5. The evidence of the missing witness must be such as would have elucidated the matter. In Payne v. Parker Glass JA said:
". . . according to Wigmore the . . . condition is fulfilled where the party or his opponent claims that the facts would thereby be elucidated. Under other formulations, the condition is made out when the witness is presumably able to put a true complexion on the facts, might have proved the contrary, would have had a close knowledge of the facts, or where it appears that he had knowledge. I would think it insufficient to meet the requirements of the principle that one party merely claims that the missing witness has knowledge, or that, upon the evidence, he may have knowledge. Unless, upon the evidence, the tribunal of fact is entitled to conclude that he probably would have knowledge, there would seem to be no basis for any adverse deduction from the failure to call him." (1976) 1 NSWLR 191 at 202.
While the impact of the Evidence Act (Cth) 1995 on the rule in Jones v. Dunkel is unclear, it would appear to have none: ASC v. AS Nominees Ltd (1995) 133 ALR 1 at 12 per Finn J.
The appellant argued that in the decision subject to appeal the Senior Deputy President misconstrued and/or misapplied the test in Jones v. Dunkel. The relevant part of the decision is as follows:
"The company did not choose to call Mr Waller to give evidence to support the version of events given by Mr Neeson. The reason given for the failure was the need to meet the operational requirements of the plant and as such it was difficult for both men to attend the hearing."
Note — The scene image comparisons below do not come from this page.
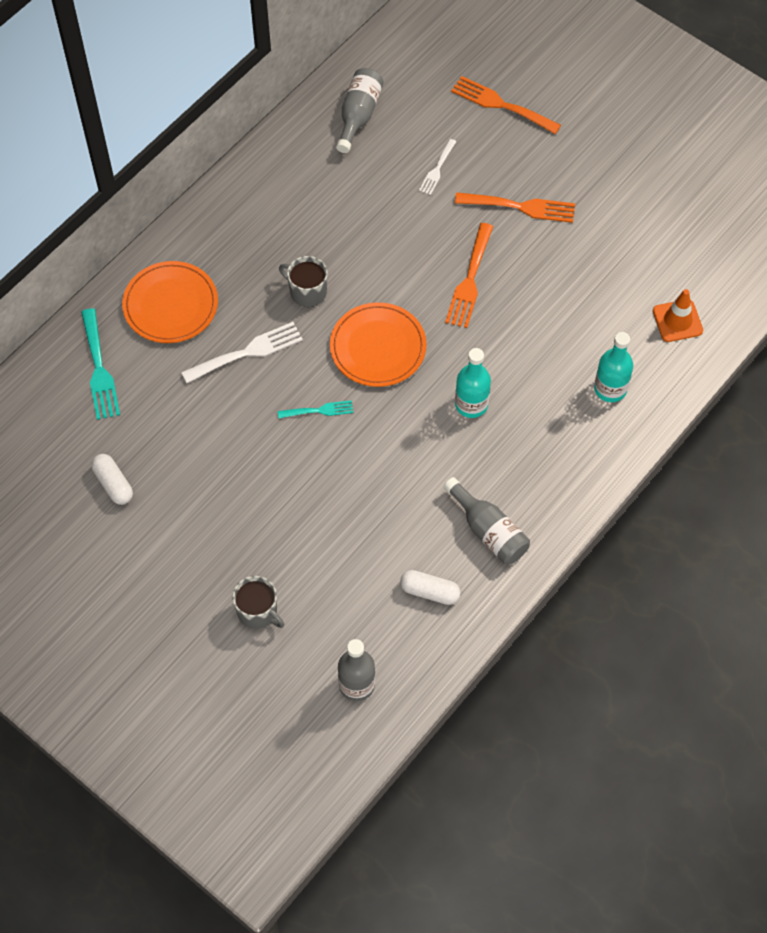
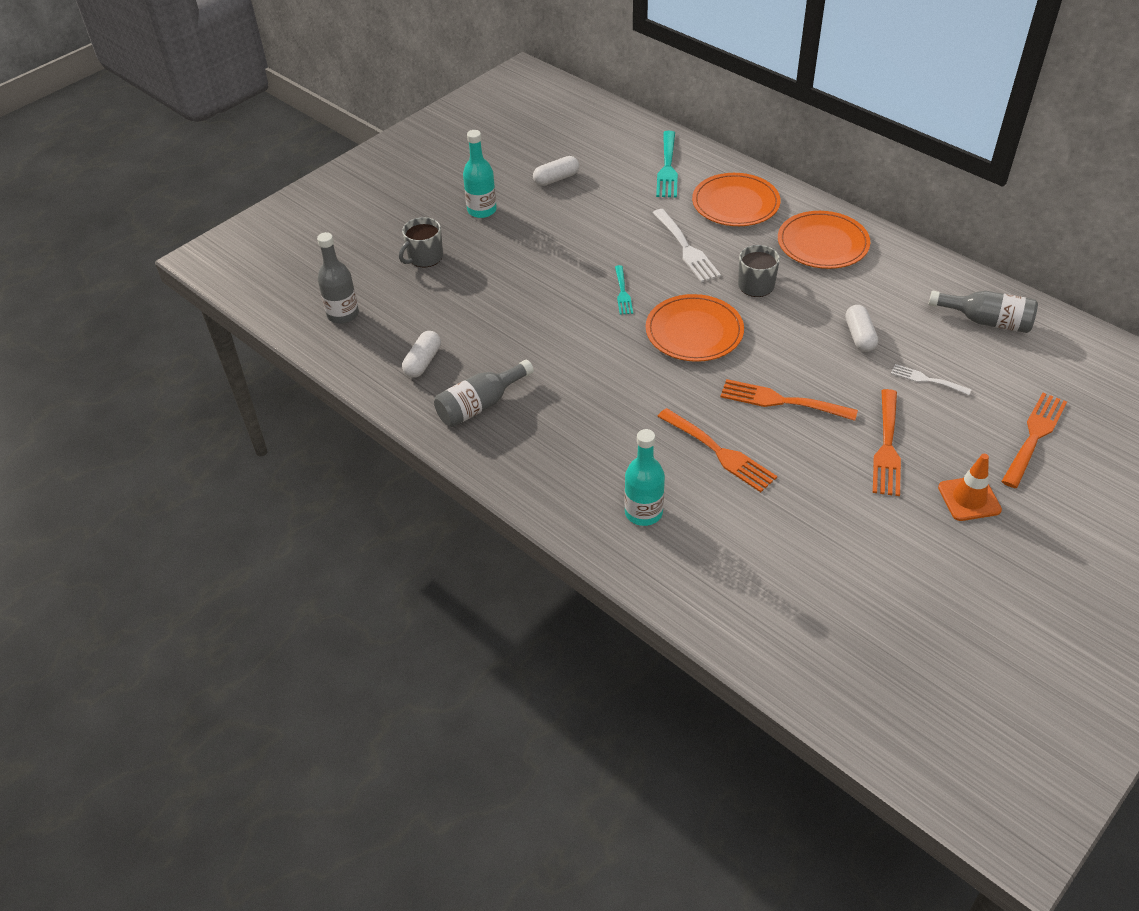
camera: 95 degrees right, 15 degrees down
(99, 369) = (667, 168): turquoise fork -> turquoise fork turned 75 degrees counterclockwise
(242, 231) = (822, 243): none -> orange plate
(381, 213) = (859, 336): none -> white capsule
(471, 404) = (626, 397): turquoise bottle -> turquoise bottle (482, 210)
(536, 330) = (719, 452): none -> orange fork
(677, 321) = (739, 584): orange traffic cone -> orange traffic cone (969, 498)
"The authorities are clear in relation to a party failing to produce evidence of this nature.
`The failure to bring before the tribunal some circumstance, document, or witness, when either the party himself or his opponent claims that the facts would thereby be elucidated, serves to indicate, as the most natural inference, that the party fears to do so, and this fear is some evidence that the circumstance or document or witness, if brought, would have exposed facts unfavourable to the party. These inferences, to be sure, cannot fairly be made except upon certain conditions; and they are also open always to explanation by circumstances which made some other hypothesis a more natural one than the party's fear of exposure. But the propriety of such an inference in general is not doubted.' (Jones v Dunkel and ors, (1959) 101 CLR 298 at 320-1)
`Unless a party's failure to give evidence be explained, it may lead rationally to an inference that his evidence would not help his case.' (p321)
The Commission accepts that the reason given for Mr Waller's failure to give evidence was due to the operational needs of the company. However, I note that no statutory declaration was furnished, nor an application made to adjourn the matter to a subsequent day when Mr Neenan could assume the running of the company. Therefore it must be inferred that Mr Waller's failure to give evidence, particularly when Mrs Tamayo's evidence is in stark contradiction on material aspects, means that the intended evidence would not assist the case of the company. It cannot be inferred however, that the company's case would be damaged. The inference drawn from this issue has formed part of my consideration of all the factors upon which I have exercised my discretion in this matter." [Print N9198 at 4, emphasis added]
In our view the Senior Deputy President erred in concluding that the uncalled evidence must lead to an inference that the respondents failure to call the evidence would not have assisted in their case. As we have noted above, the rule provides that an inference may be drawn in certain circumstances not that such an inference must be drawn: Café v. Australian Portland Cement Pty Ltd (1965) 83 WN (Pt 1) (NSW) 280 at 278.
An inference may arise from Mr Waller's failure to give evidence but it is not the case that such an inference must be inferred.
In the present case the inference drawn by the Senior Deputy President would have benefited the appellant. As the error in question would not have altered the outcome of the decision subject to appeal we would not have granted leave to appeal on this ground alone.
Termination at the Initiative of the Employer
The appellant submitted that her Honour erred in concluding that Mrs Tamayo had not been constructively dismissed.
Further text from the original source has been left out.